Política

Moraes afirma que houve múltiplos acessos ilícitos a sistemas da Receita Federal

Giovanna Gonçalves - Estágio DM

Publicado em 17 de fevereiro de 2026 às 14:41 | Atualizado há 4 meses

STF investiga vazamento de informações sigilosas após acessos ilegais na Receita | Foto: Reprodução
STF investiga vazamento de informações sigilosas após acessos ilegais na Receita | Foto: Reprodução

(Laura Scofield e José Marques/Folhapress)

O ministro Alexandre de Moraes afirmou, em nota divulgada nesta terça-feira (17), que investigações iniciais da Receita Federal identificaram “diversos e múltiplos acessos ilícitos” ao sistema do órgão, seguidos de “posterior vazamento de informações sigilosas”.

Moraes é relator do inquérito das fake news, por meio do qual determinou a apuração de um “possível vazamento indevido de dados sigilosos” de ministros do STF, do procurador-geral da República, Paulo Gonet, e de seus familiares.

“As investigações iniciais demonstraram, conforme relatório enviado pela Receita Federal ao STF, a existência de ‘bloco de acessos cuja análise, pelas áreas responsáveis, não identificou justificativa funcional’”, afirmou o ministro em nota.

De acordo com a Procuradoria-Geral da República (PGR), “a exploração fragmentada e seletiva de informações sigilosas de autoridades públicas” estaria sendo “instrumentalizada para produzir suspeitas artificiais, de difícil dissipação”. A PGR foi autora da representação que deu origem à apuração.

A investigação levou a Polícia Federal a cumprir, nesta terça-feira, quatro mandados de busca e apreensão nos estados de São Paulo, Rio de Janeiro e Bahia.

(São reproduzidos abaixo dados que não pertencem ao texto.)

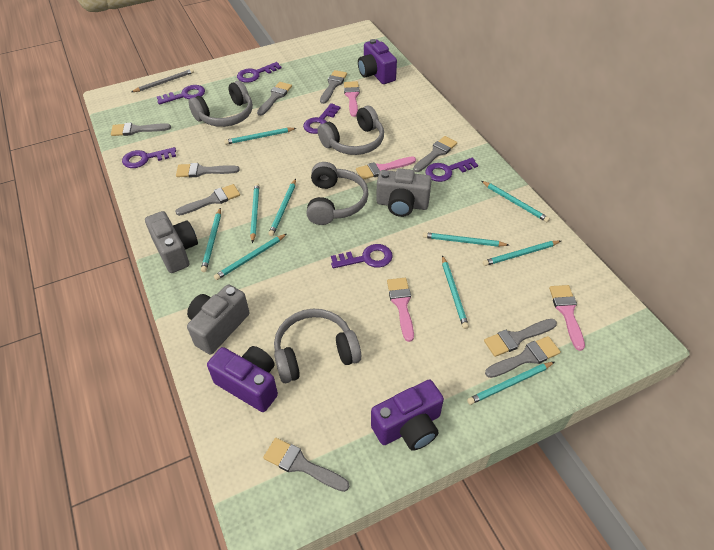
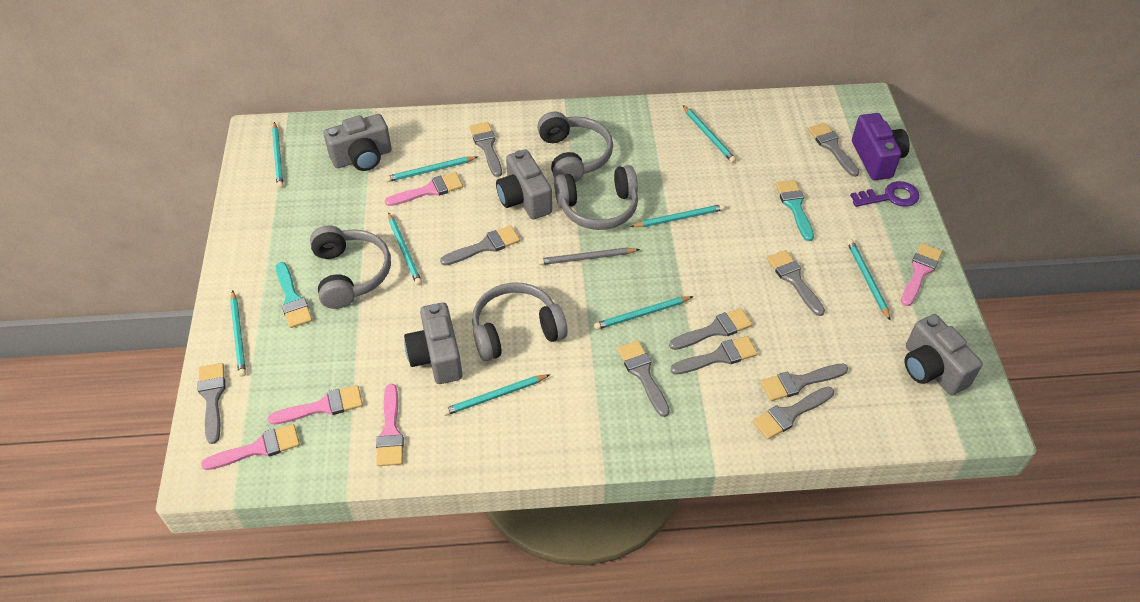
grey brush: 9 -> 10
grey camera: 3 -> 4
pink brush: 4 -> 5
purple camera: 3 -> 1
purple key: 6 -> 1
turquoise brush: 0 -> 2
turquoise pencil: 10 -> 9

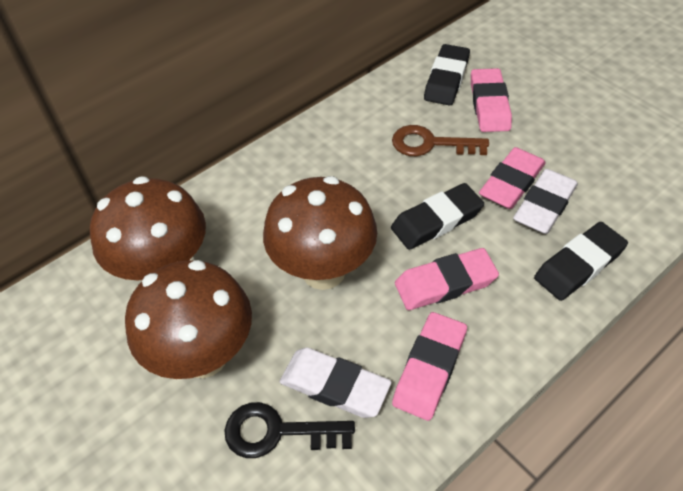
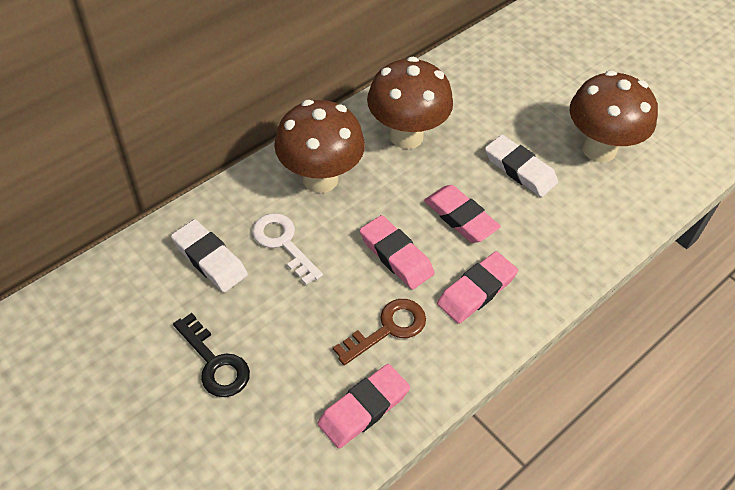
black eraser: 3 -> 0
white key: 0 -> 1

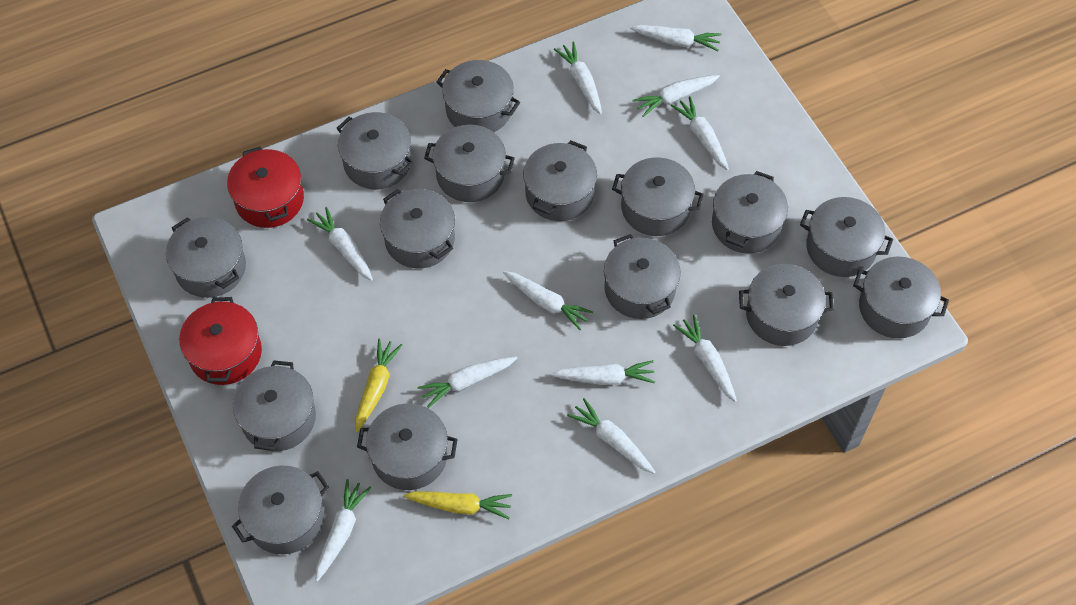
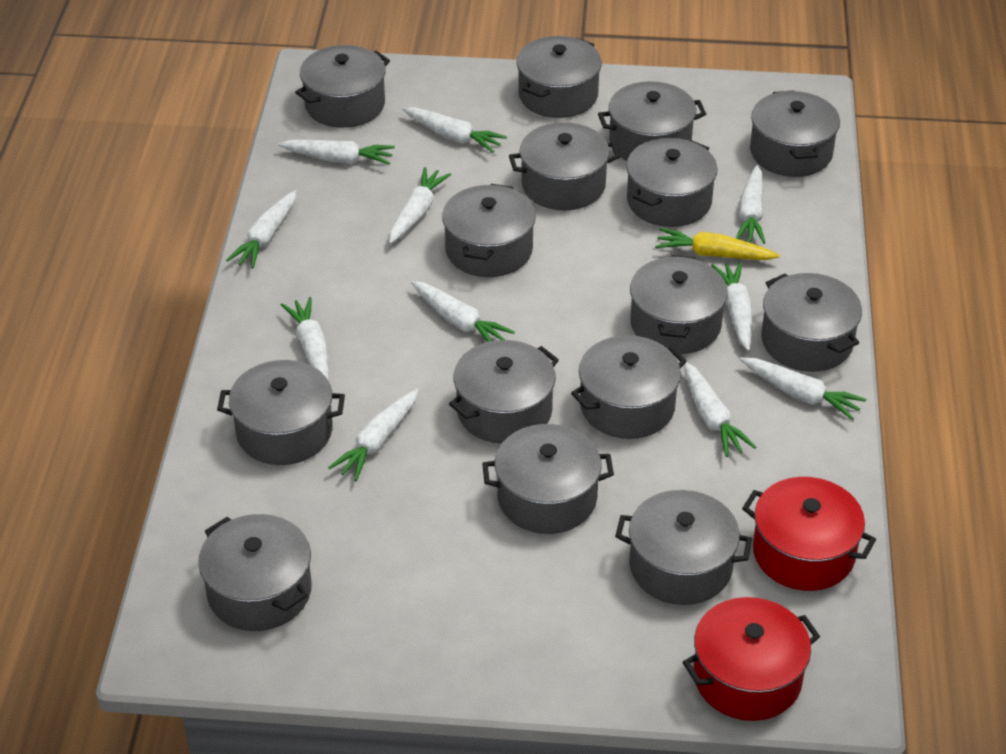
yellow carrot: 2 -> 1

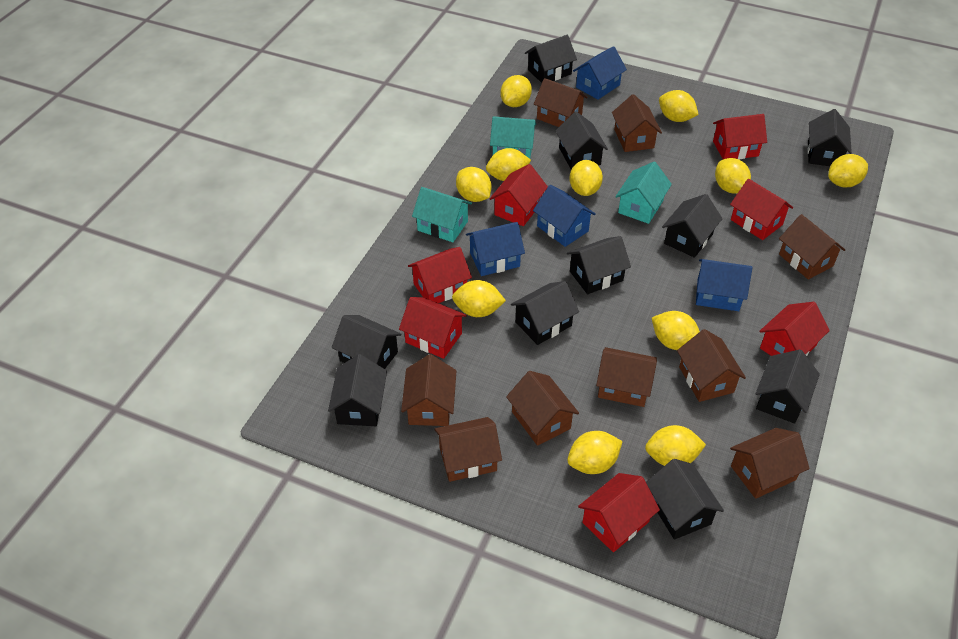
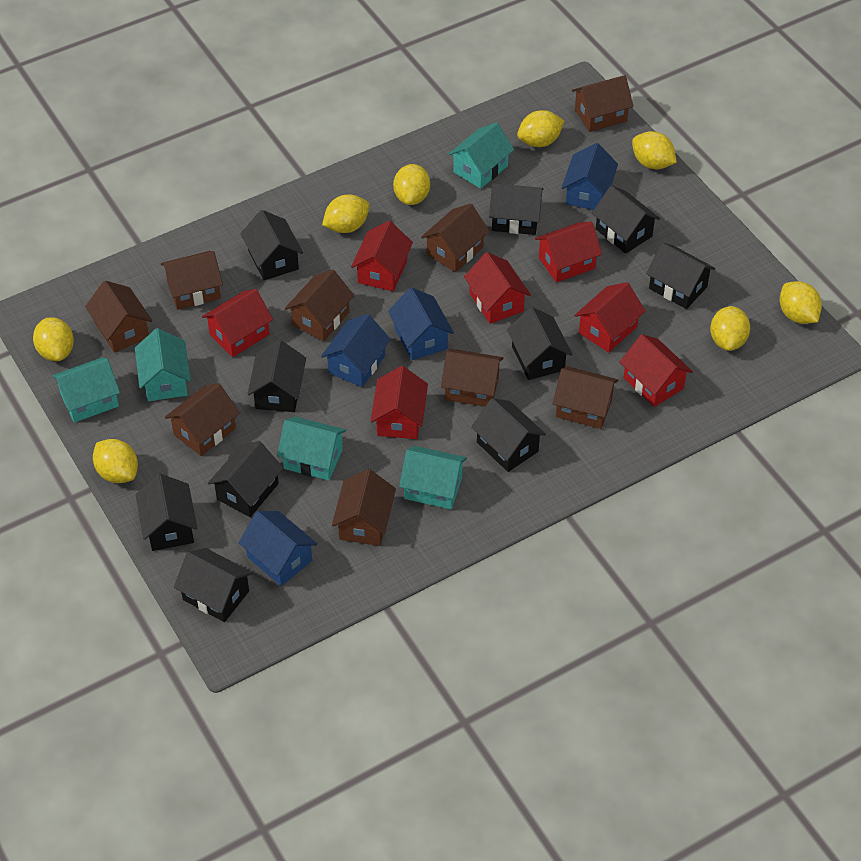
turquoise house: 3 -> 5
yellow lemon: 11 -> 8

Medidas cautelares como busca e apreensão domiciliar, quebra dos sigilos bancário, fiscal e telemático, recolhimento domiciliar no período noturno e afastamento imediato do exercício da função pública foram aplicadas aos servidores Luiz Antônio Martins Nunes, Luciano Pery Santos Nascimento, Ruth Machado dos Santos e Ricardo Mansano de Moraes.

Os investigados prestarão depoimento à Polícia Federal, que dará prosseguimento às investigações. A Folha não localizou as defesas dos servidores.